I was about to start this post with, “I have not written in a while” but I realize that is redundant. What is more important is why I haven’t written in a long time.

Over the last few months a silence has crept over my soul. I slow, dark mist, a dark miasma of dread and fear, like a fog on a marsh it has hang around for long. Nothing I do can dispel this, well let’s call it what it is; fear.

Fear! Andrew Pacutho,  afraid?  Those that know me will find this hard to believe and still some will say, “but we are human, it happens” I find the timidity and fear as puzzling as most and the reasons a little confusing.

For the first time my fear does not come from outside but from within. Not within my spirit or my soul but within a community that i have called home and family for the longest time.  It’s like being of a different opinion gets you cast into the pile of the weird believer or worse backslider or labeled with something akin to you don’t know what you say and if you were plugged right it would all make sense.

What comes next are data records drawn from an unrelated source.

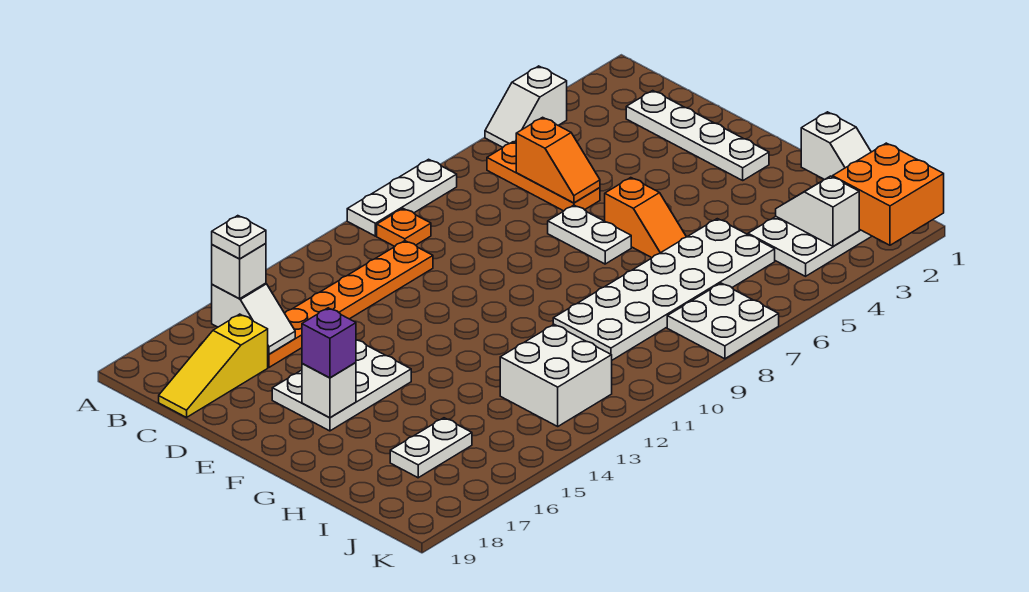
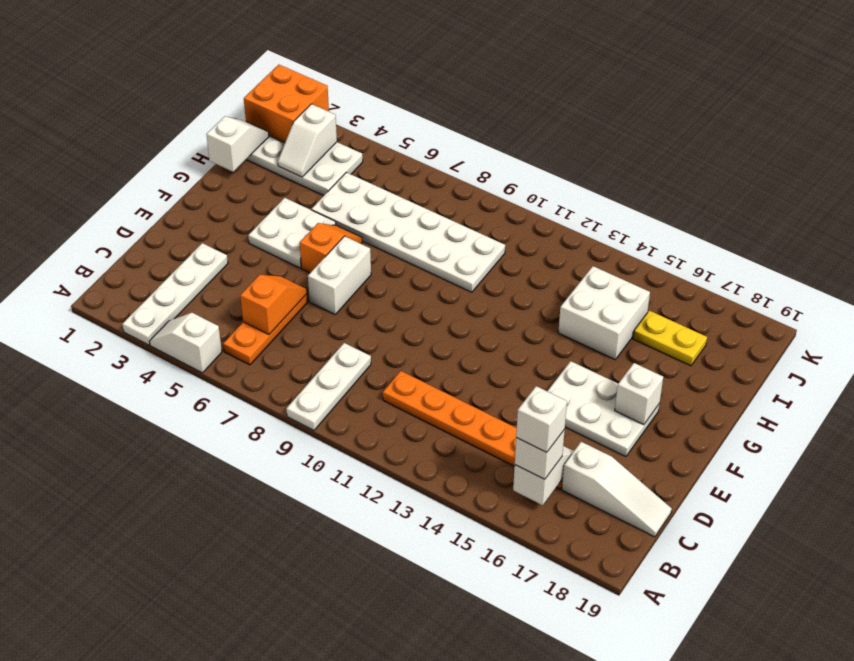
white slope A4:A5 level 1 top 4 -> white slope A4:A5 level 1 top 5
white plate A8:A10 level 1 -> white plate A9:C9 level 1
orange plate B10 level 1 -> none
white plate B16 level 4 -> white brick B16 level 4
white plate C2:F2 level 1 -> white plate A3:D3 level 1
yellow slope C17:C19 level 1 top 17 -> white slope C17:C19 level 1 top 17
white plate E7:F7 level 1 -> white brick E7:F7 level 1
purple brick F17 level 3 -> none
white brick I12:J13 level 1 -> white brick H14:I15 level 1
white plate I16:I17 level 1 -> yellow plate I16:I17 level 1
white plate J7:K8 level 1 -> white plate F4:G5 level 1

While I have argued this out with friends close to me I still find the idea that I cannot be broken and messed up in church totally wrong. It’s like going to a hospital and being stigmatized for being sick.  There are so many questions and so few answers. The usual mantra of “God’s word has all the answers” feels hollow. Otyooo!!! I just blasphemed or something right? If the teacher cannot make plain the text, then the text, or the teacher or the student has a problem. I suspect it’s either the student or the teacher.

But more than that is the fear to speak out against perceived wrong things in church because suddenly you are or have been made to feel unsure of yourself.  You can’t be right when you are the only one who seems to see things a certain way right? They can’t all be wrong. Can they? If you are wrong, how wrong are you and must you keep shouting if you are that wrong? After all if you were right other people would stand with you right?

These questions can drive a man insane. I am still searching for the answer, praying that a light would shine in this fog but until then I shall sit in the back silent and do battle with my soul.

I shall leave church alone….and hopefully church will leave me alone…for a while.